Close your eyes, click your heels together 3 times, and say to yourself, "I wish I hadn't done that! I wish I hadn't done that! I wish I hadn't done that!" over and over.:laughing:


----------



## skymaster (Oct 30, 2006)

mm can we all say in chorus New Plywood? hummmmmmmmmm


----------



## Gerry KIERNAN (Apr 20, 2007)

You could try wiping an area with some lacquer thinner to see if it lightens it up. The pores, where the stain has sunk in will probably stay darker, but worth a try. Other than that, answers 2 and 3 would seem to be appropriate.

Gerry


----------



## bsharding1982 (Feb 25, 2008)

What about using a card scraping to remove the surface?


----------



## Bruce B (Oct 1, 2007)

Thanks for the info.


----------



## raskgle (Dec 10, 2007)

*try maybe*

On some stains, finger nail polish remover will bleach them. try a small place.


Bruce B said:


> Hi All.
> I put some stain on some 3/4 oak veneer plywood I used to make some doors for my shop. I do not like the appearance of the color and would like to change it to a lighter color oak.

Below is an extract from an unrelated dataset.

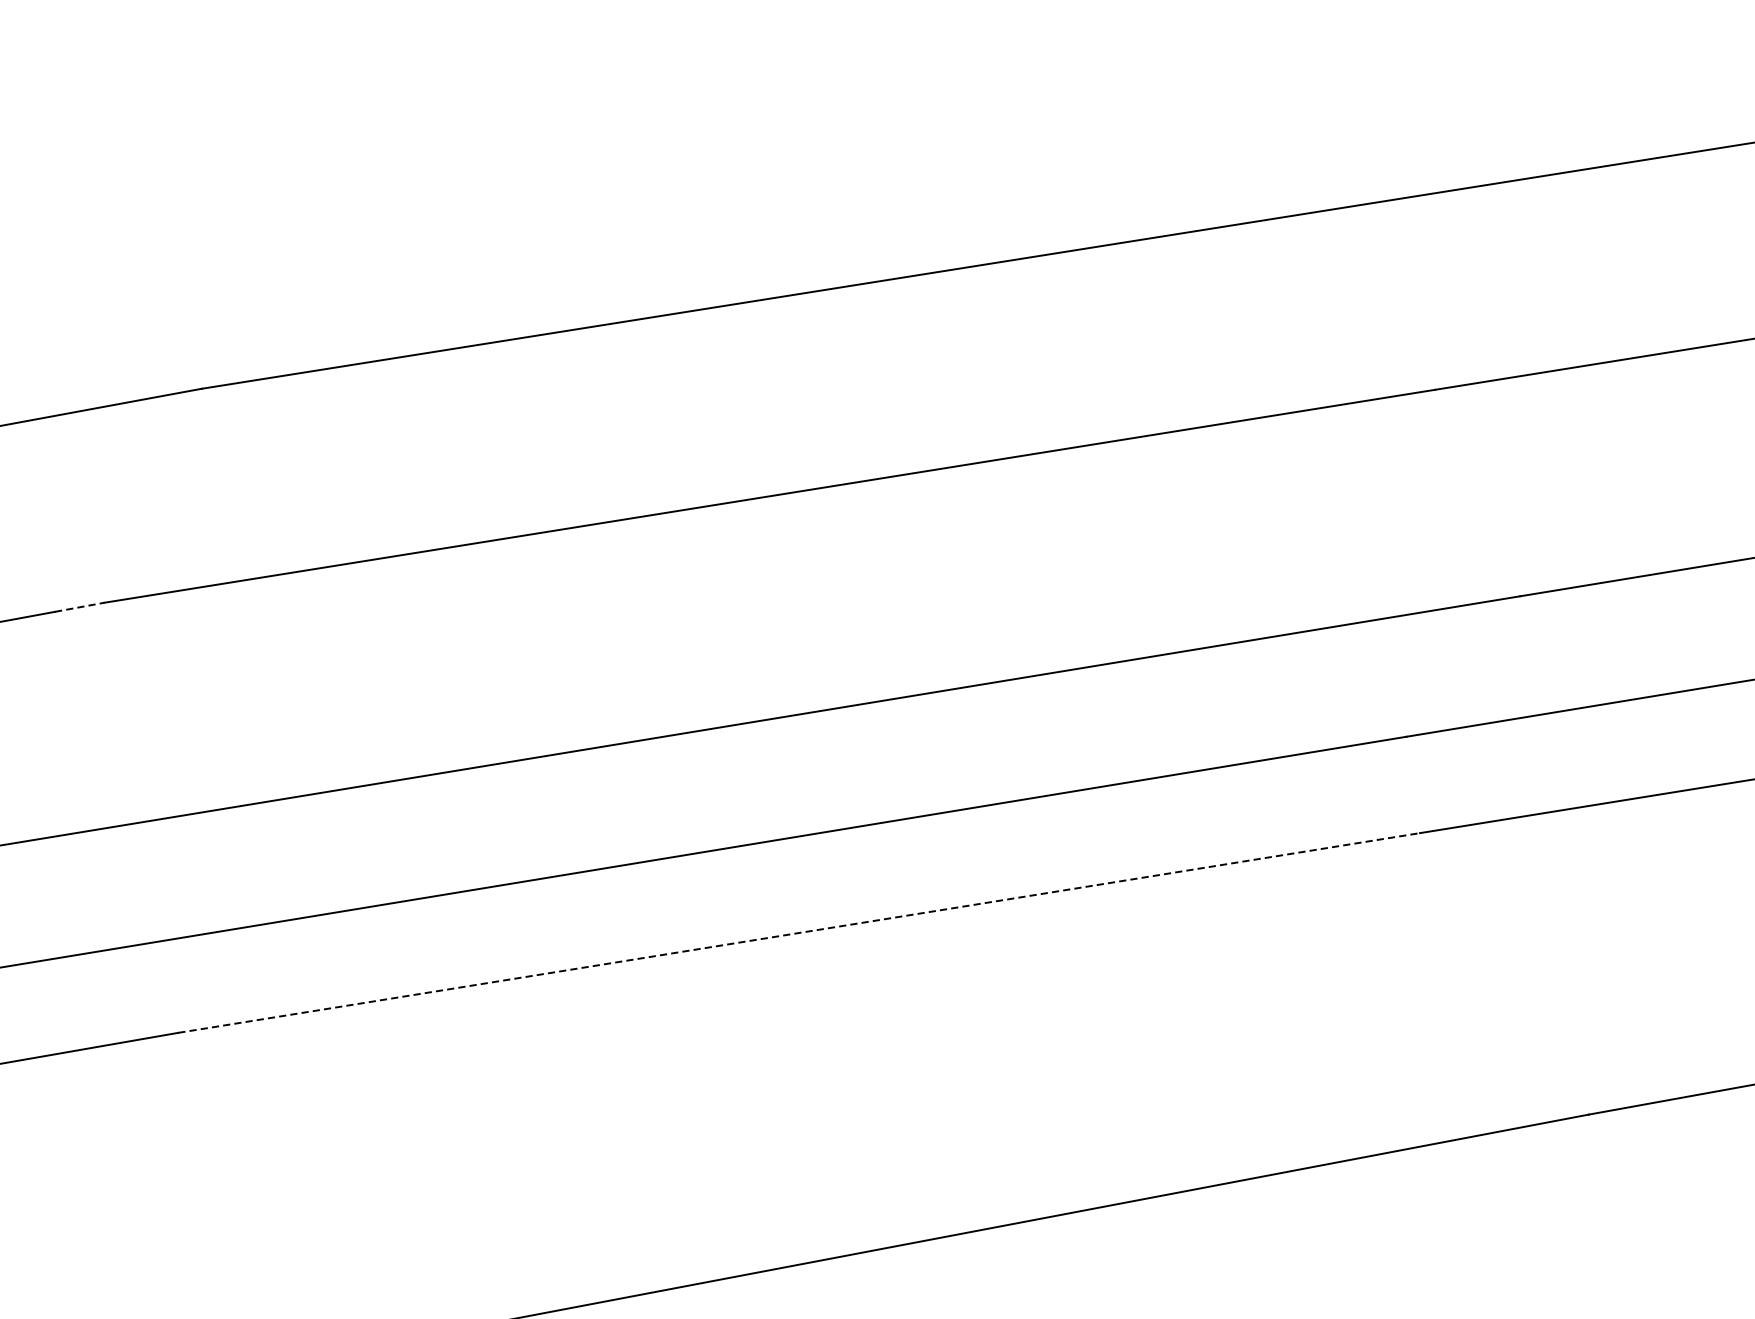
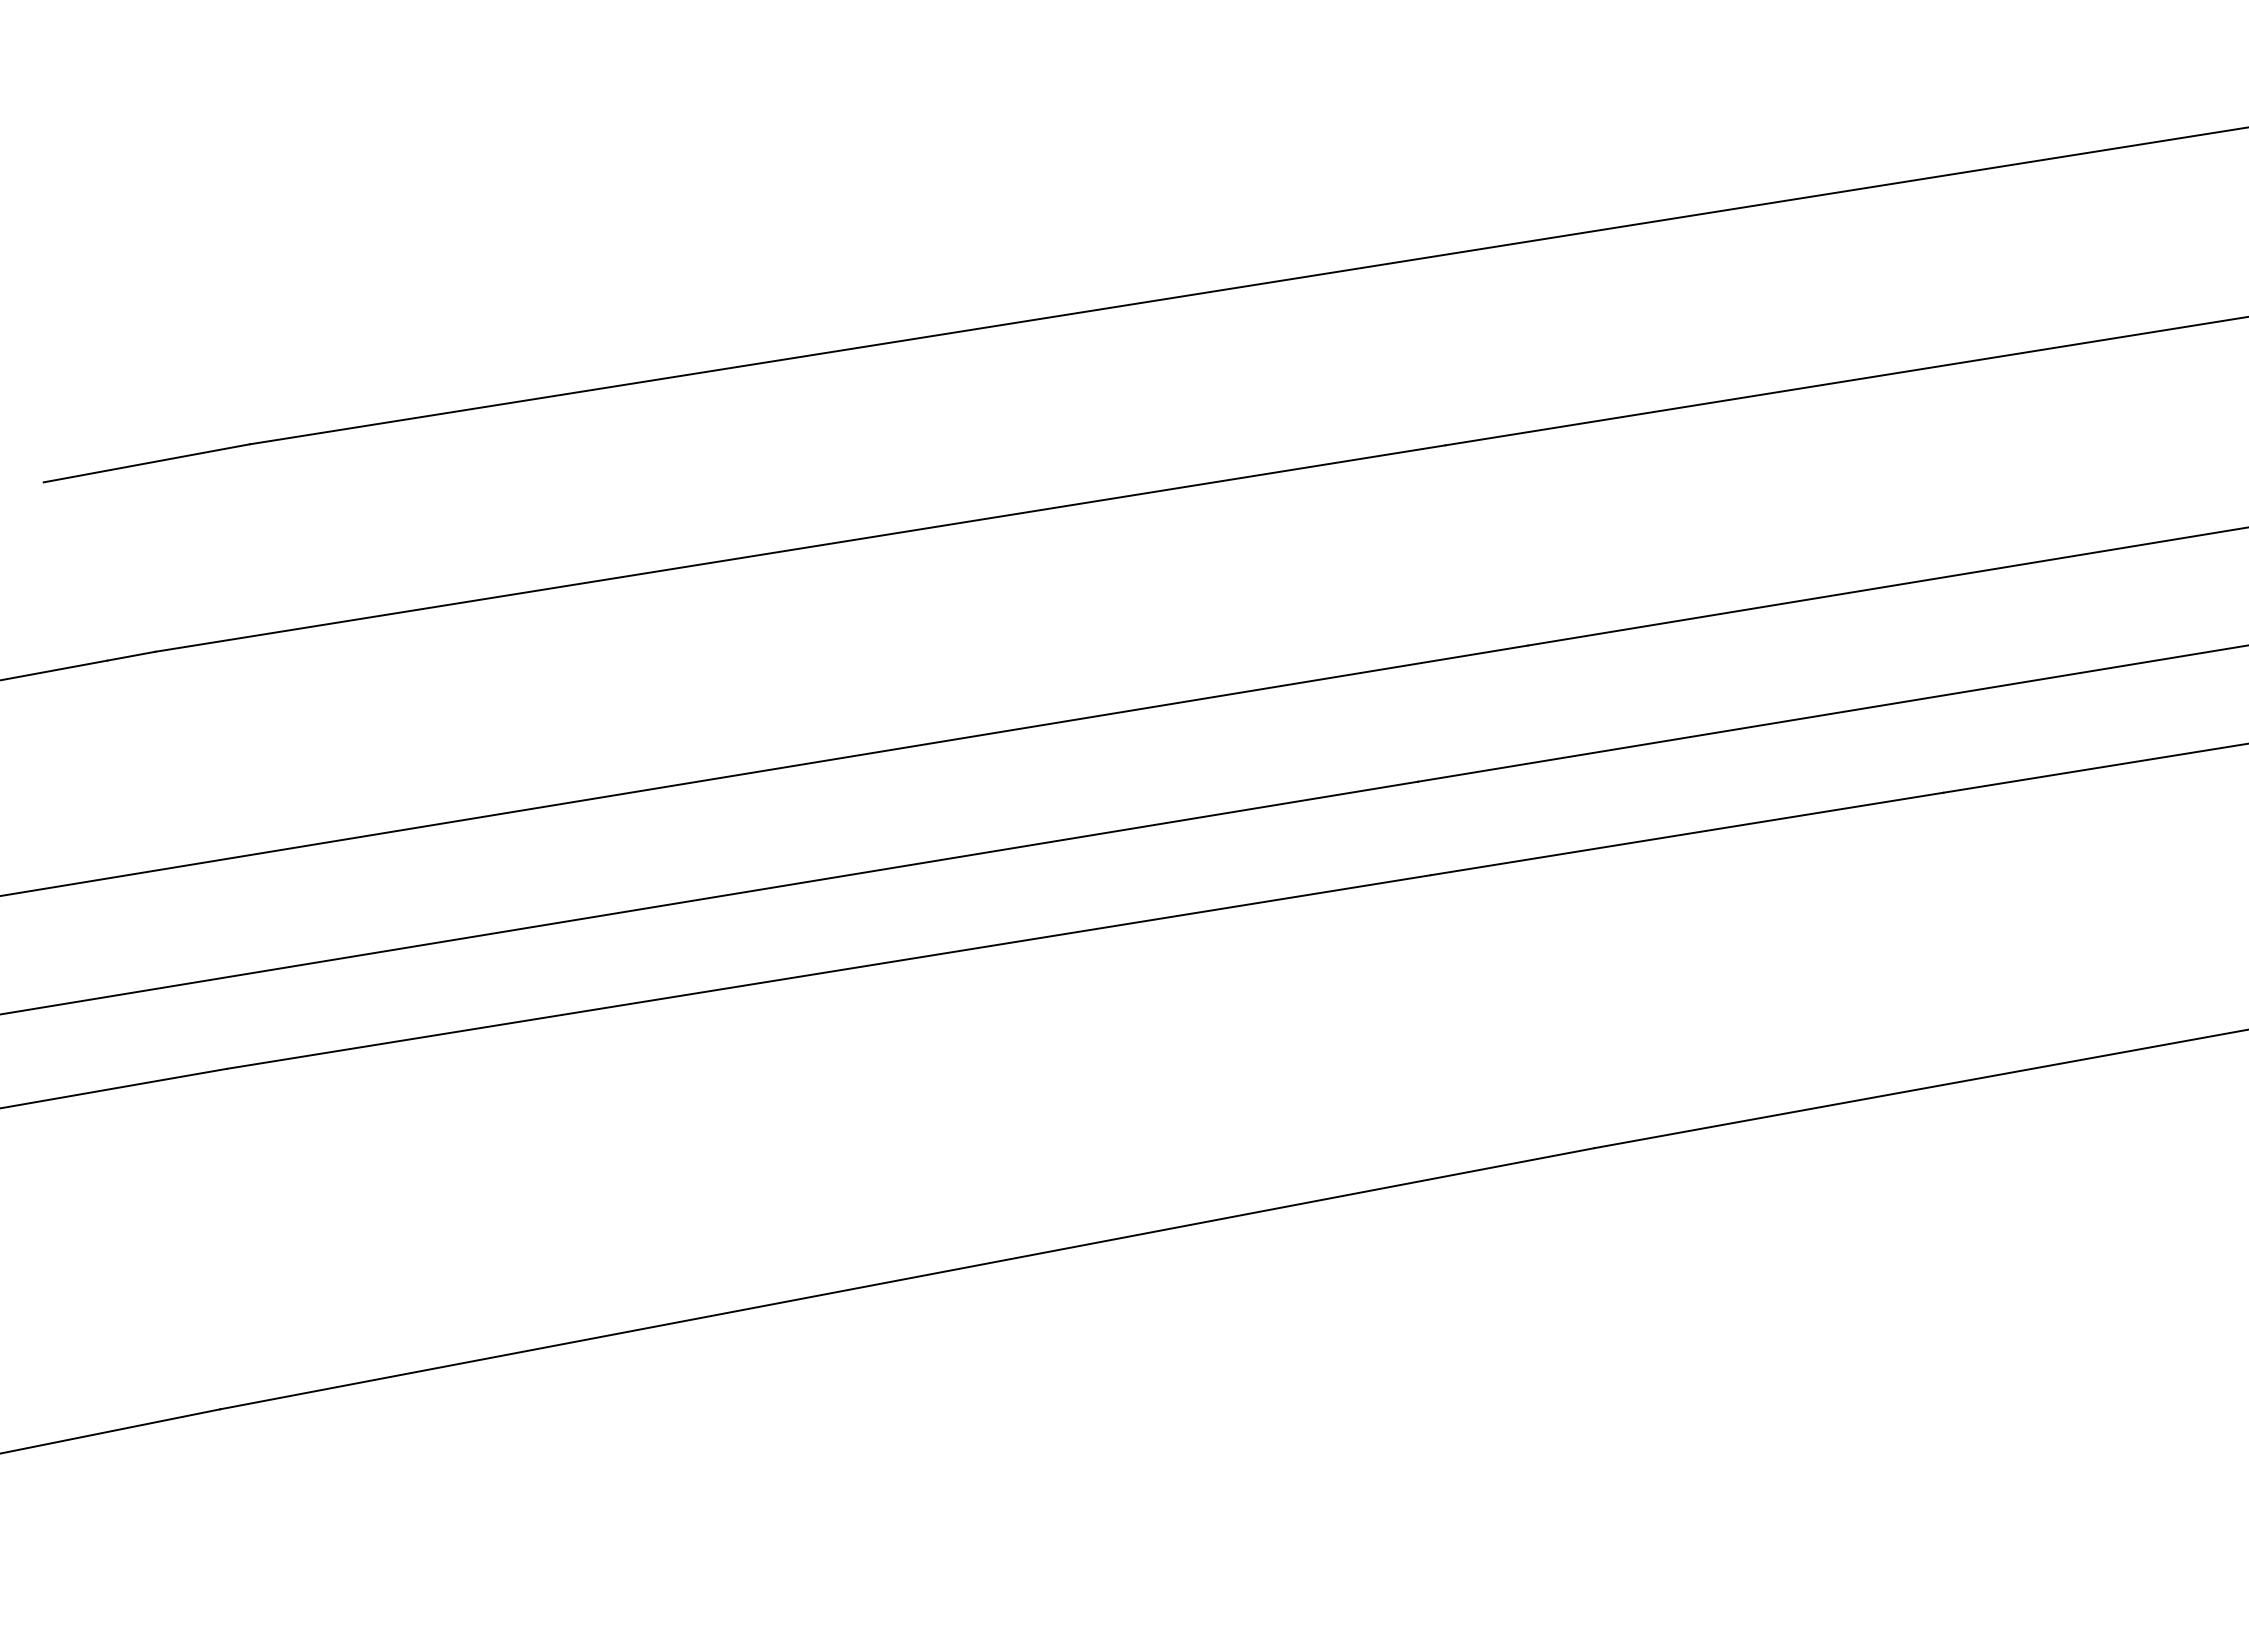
line: (79, 607) -> (131, 656), dashed -> solid
line: (798, 933) -> (828, 972), dashed -> solid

The stain has been on about two weeks, what is the best way to remove the stain so I can change the color. I think if I try to sand it I might cut into the veneer what should I use to get it back to un-stained again.
> 
> Thanks Bruce.


----------



## dpmcreations (Feb 3, 2008)

*Hey Rask*

Coming from personal experience.... Try the finish on a sample piece... I do for everything that I make for myself or one of my customers... If they ever even balk the slightest I have them sign a waiver... Now As to your problem... You can try Thinner and the nail polish... But I fear that you may be to the point of doing new or painting the doors... Or maybe even redoing them to a darker color that you like... Have fun, good luck... Let us know what happens.. Also, did you poly or Urethene these... 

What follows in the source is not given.